Chris Bryant, the Labour MP, attempted to insert a recommittal motion that would force the Bill to be scrutinised at the committee stage, but his colleagues apparently did not agree. The clauses will now go to the Lords for further consideration.
The new law would grant the DWP the authority to access the personal data of welfare recipients through mass monitoring, even without any suspicion of fraudulent activity.
Section 3(a) states that this includes anyone “linked” to the receipt of a benefit. Although Section 2(6) seems to imply that “linked” means the same person claiming said benefit, the term remains vaguely defined, encompassing not only the benefit recipient but also others such as ex-partners, cohabitants, children, or landlords.

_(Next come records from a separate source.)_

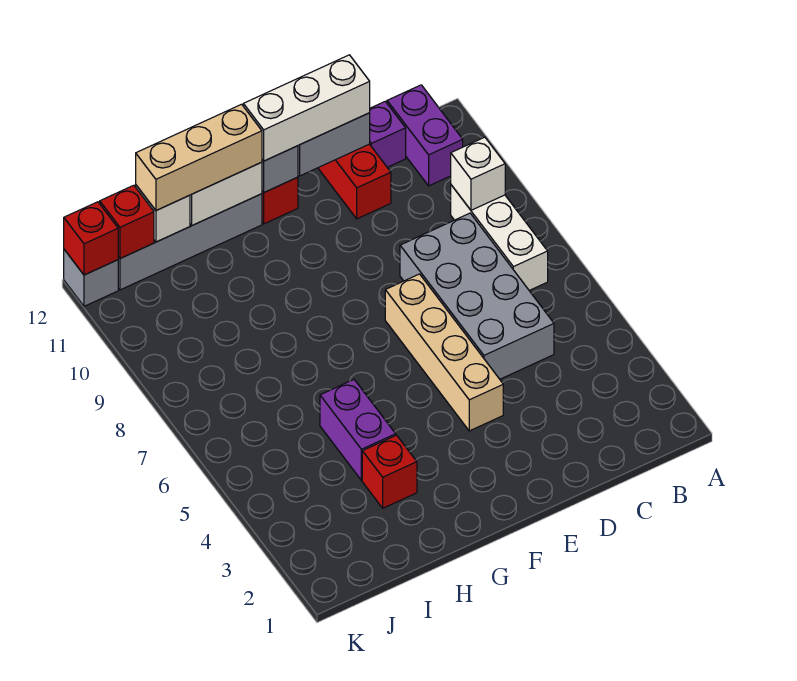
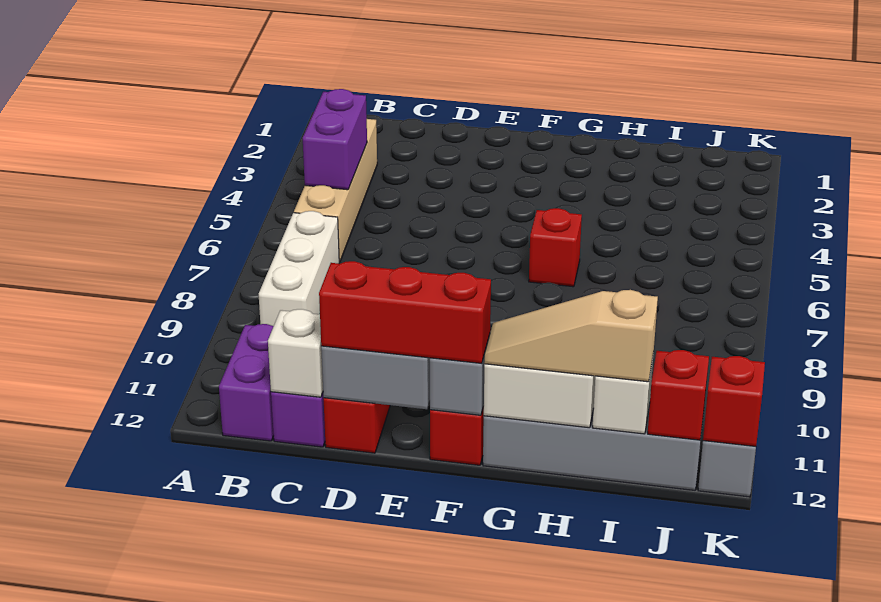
white brick B9 level 2 -> white brick C12 level 2
grey brick C5:D8 level 1 -> none
white brick D12:F12 level 3 -> red brick D12:F12 level 3
tan brick E4:E7 level 1 -> tan brick B3:B6 level 1
tan brick G12:I12 level 3 -> tan slope G12:I12 level 3 top I
red brick H3 level 1 -> red brick G6 level 1
purple brick H4:H5 level 1 -> purple brick B4:B5 level 2

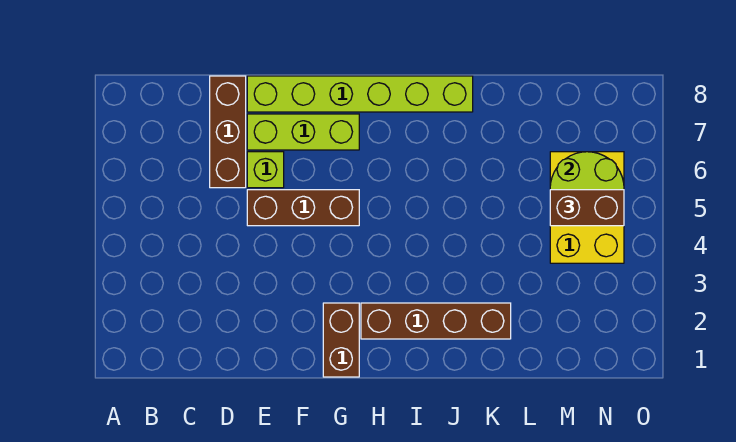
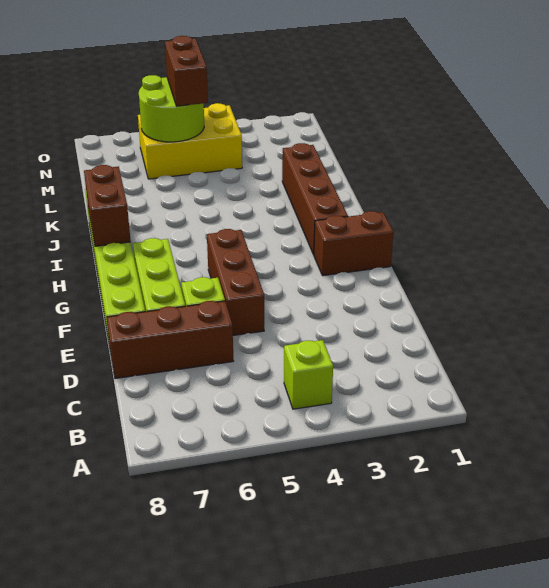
none -> lime brick B4 level 1
none -> brown brick H8:I8 level 2

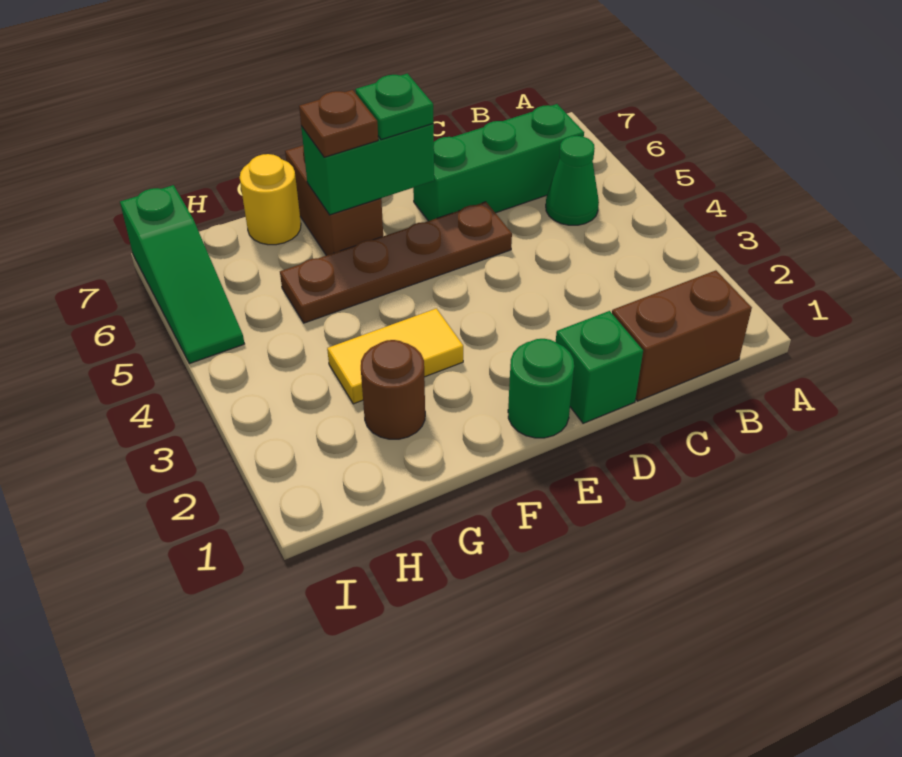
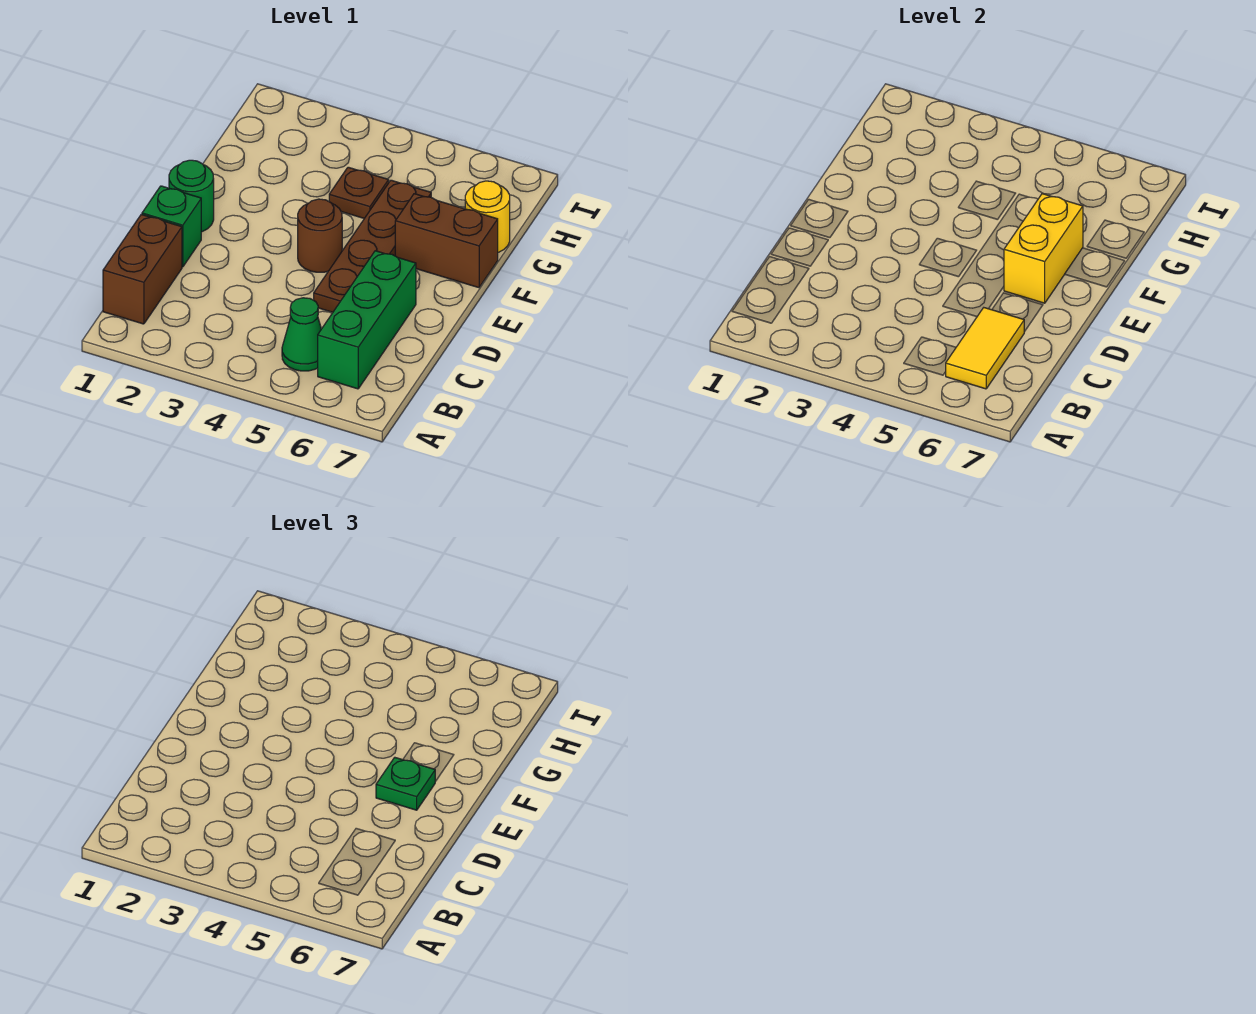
green brick E6:F6 level 2 -> yellow brick E6:F6 level 2
yellow tile F3:G3 level 1 -> yellow tile B6:C6 level 2
brown plate F6 level 3 -> brown plate G4 level 1
brown round brick G2 level 1 -> brown round brick E4 level 1
green slope I5:I7 level 1 top 7 -> none

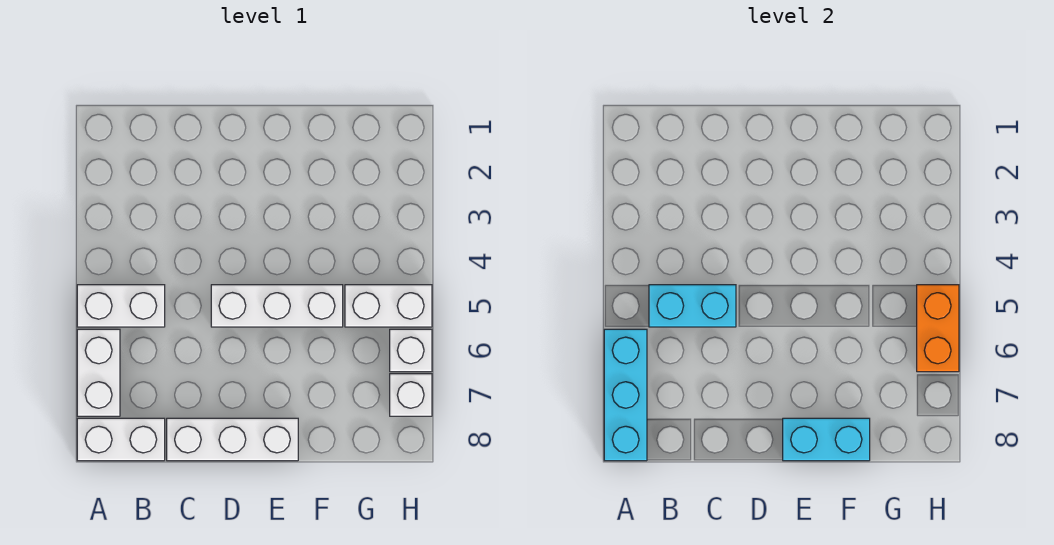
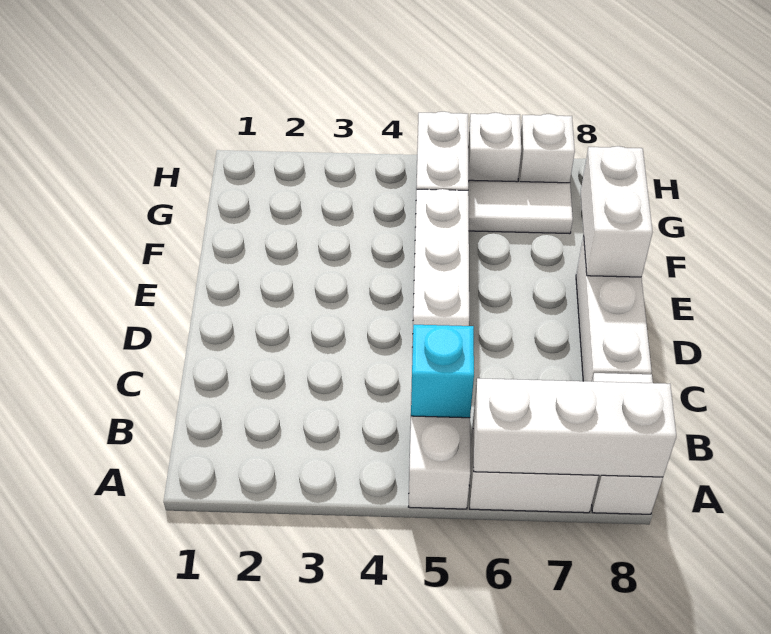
cyan brick A6:A8 level 2 -> white brick A6:A8 level 2
cyan brick B5:C5 level 2 -> cyan brick B5 level 2
cyan brick E8:F8 level 2 -> white brick E8:F8 level 2
none -> white tile G6:G7 level 1
orange brick H5:H6 level 2 -> none

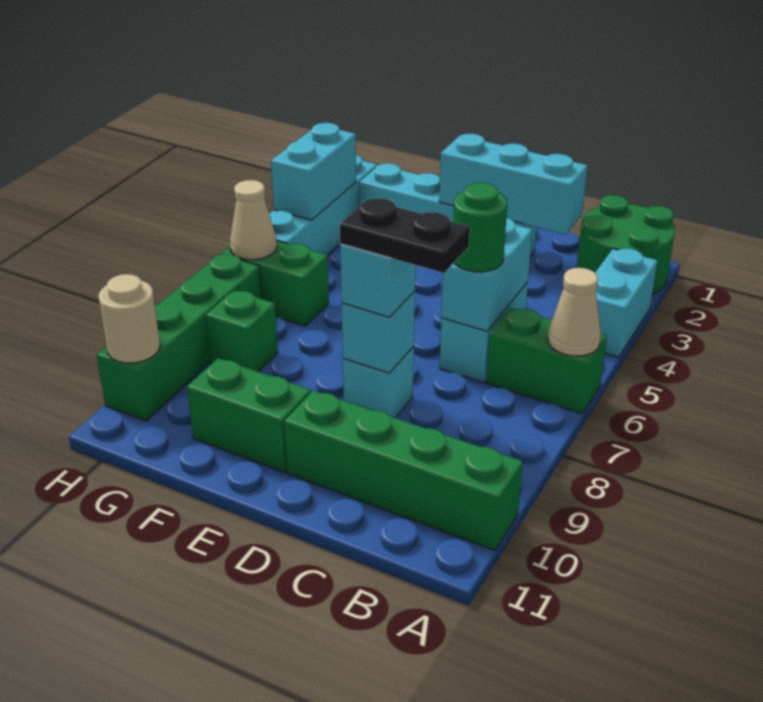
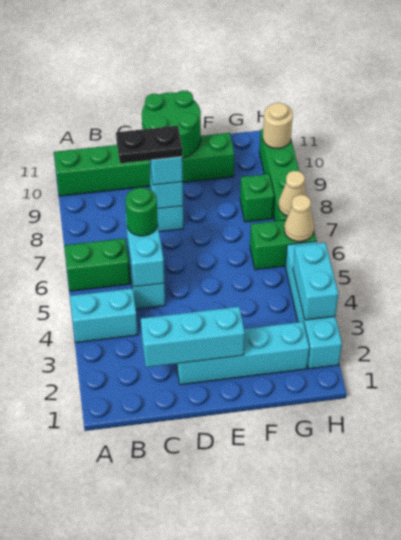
green round brick A1:B2 level 1 -> green round brick D10:E11 level 2
cyan brick A3:A4 level 1 -> cyan brick A4:B4 level 1
tan cone A6 level 2 -> tan cone H7 level 2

Moreover, the lack of specificity in the amendment allows for a broad range of information to be requested, potentially revealing sensitive details about individuals, including their personal preferences and lifestyle choices.
A Government spokesperson told one publication that the clause intends to target “benefit fraudsters who are intent on ripping off the public purse”, while Secretary of State for Work and Pensions, Mel Stride claims the powers “will be used proportionately”, but can we assume this will be the case?
Does anyone really trust the Government to only penalise people who have genuinely committed a criminal offence if this mass monitoring commences? The amendment’s reliance on automated decision-making processes is suspect, as is the lack of legally binding assurances that no automatic decisions will be made based on data alone.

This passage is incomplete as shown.